When we analyze the performance of the heuristics by problem type, we see that the best heuristic for

each problem class is almost exactly the same for problems with capacity variation as those for the problems

without capacity variation, with the exception of problem type 2-20-10-0.8-0.5-100-80-20. For problem type

3-15-10-0.8-0.5-50-80-20 it is clear that XPHRF tended to become stuck in local minima which both INSRF

and FOHRF9 are able to get out of or avoid altogether. This particular class was the only one where XPHRF

performed considerably worse than the other techniques, however it does demonstrate the importance of the

heuristic being able to climb out of local minima.

5. Conclusions

In this paper we introduced a novel Mixed Integer Programming (MIP) based Iterative Neighborhood

Search heuristic (INSRF) to solve the Capacitated Lot Sizing and Scheduling problem with sequence depen-

dent setup times and costs in single and multi-machine settings. The algorithm is composed of two steps:

a local search phase to intensify the search and a neighborhood modification phase, in order to break out

of local minima. INSRF essentially solves a series of biased selected subMIPs of different dimensions in an

iterative fashion, therefore combining features of exact enumeration methods with approximate procedures.

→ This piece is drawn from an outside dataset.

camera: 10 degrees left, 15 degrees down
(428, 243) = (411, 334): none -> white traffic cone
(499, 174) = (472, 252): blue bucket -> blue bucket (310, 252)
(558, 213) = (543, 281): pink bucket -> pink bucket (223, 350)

We showed with extensive computational experiments on a number of very difficult large-size instances

that INSRF outperforms default CPLEX 12.1 and other approaches reported in the literature in terms

of quality and often in running times, such as pure meta-heuristics and other MIP-based heuristics (e.g.

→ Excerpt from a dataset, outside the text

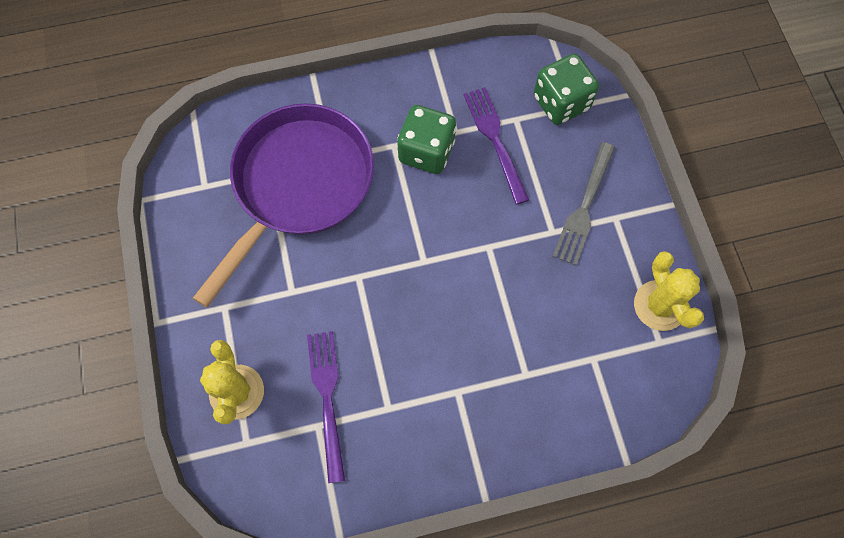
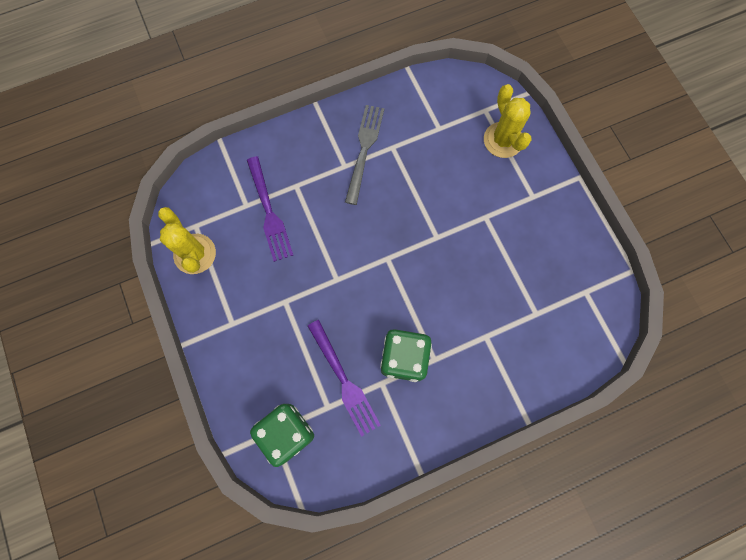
camera: 170 degrees right, 5 degrees up
(298, 186) = (507, 305): purple pan -> none
(327, 398) = (437, 146): purple fork -> purple fork (269, 212)
(584, 207) = (259, 328): grey fork -> grey fork (364, 150)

fix-and-optimize or exchange).

Our findings also indicate that with higher setup costs per unit of setup time, the problem instances

become more difficult to solve for all the heuristics, but INSRF is not as adversely affected as the other

solution procedures. For problems involving more than one machine, INSRF can still be used in an effective

way. However, it must be noted that the limits on solving time play an important role in determining the

quality of the solutions produced. The inclusion of the capacity variation feature produces different results

whether we are facing single-machine or multi-machine settings. For the case of INSRF, the results are

slightly better with the variation of capacity, but the running times vary significantly. Nevertheless, and

based on the output of the other heuristics, we may infer that, when compared to problems without capacity

variation, the number of local optima increases with this characteristic. With regards to the assignment

17

matrix, the number of machines a job may be allocated to appears to influence the performance of multi-

machine problems, but the impact of balancing the jobs between machines seems negligible.

This work raised several issues, which remain as interesting and challenging topics for future research.

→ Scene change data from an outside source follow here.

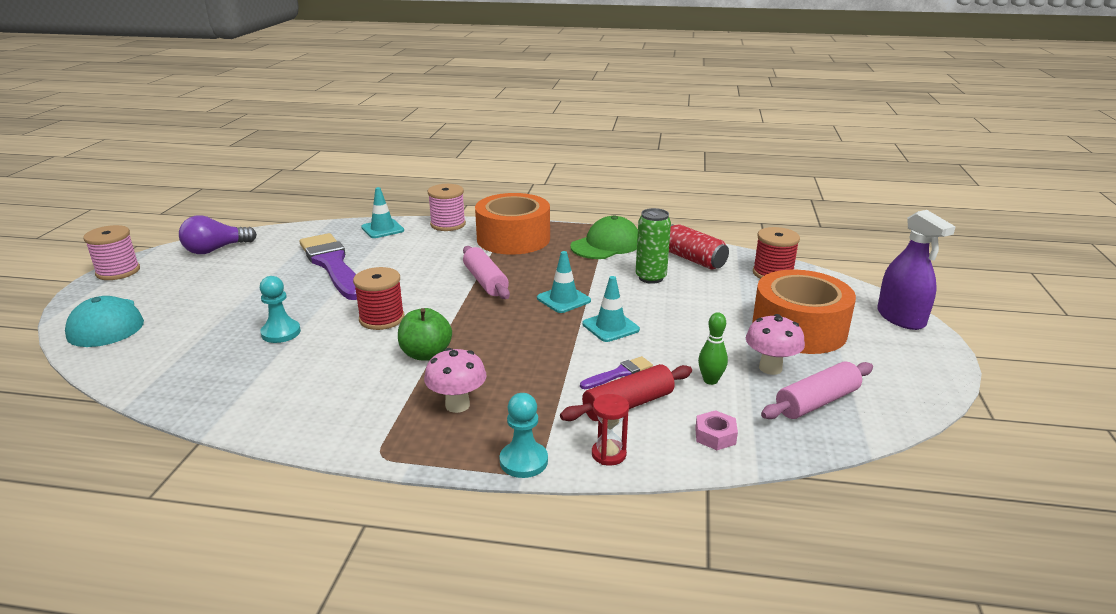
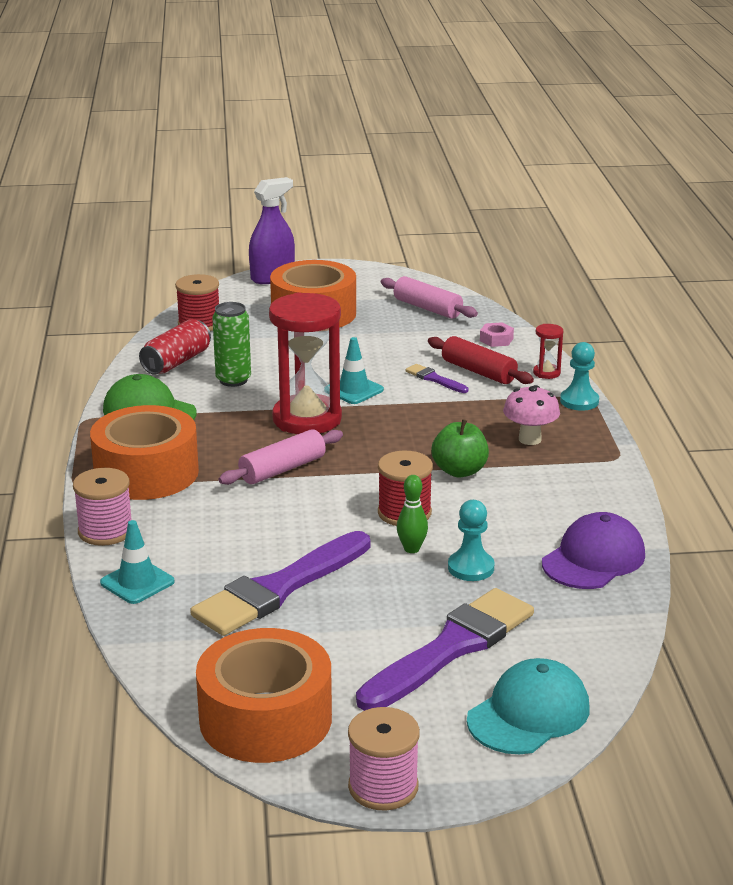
camera: 105 degrees left, 0 degrees up
(202, 309) = (451, 648): none -> purple brush
(215, 250) = (265, 718): purple light bulb -> orange tape
(229, 391) = (593, 559): none -> purple cap
(563, 299) = (307, 419): turquoise traffic cone -> red hourglass
(710, 380) = (421, 344): green bowling pin -> green bowling pin (411, 549)
(770, 368) = (387, 323): pink mushroom -> none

Firstly, INSRF finds local optima, but not necessarily global optima. It incorporates a simple mechanism

to escape local minima, however other more sophisticated techniques may provide more efficient ways of

crossing barriers in the solution space typology. Secondly, all the partitions considered in INSRF are based

on the product and/or period dimensions, but not on the machines, i.e., each subMIP takes into account

all the machines simultaneously. Naturally, these heuristics could be extended to select in each iteration a

subset of machines. This generalization is straightforward; the way the sets of binary variables should be

partitioned (here and in other types of problems – e.g. in the multi-level setting, the decomposition may

be carried out by the levels of the bill-of-materials) needs to be investigated. Finally, it seems promising to

devise a partition-based heuristic that throughout the search is able to dynamically change the dimensions of

the partition (number of products, periods and machines) based on the performance of the algorithm (MIP

gap and computational time to solve each iteration until optimality).

6. Acknowledgments

The authors would like to thank the two anonymous referees whose feedback helped improve the overall

quality of this paper.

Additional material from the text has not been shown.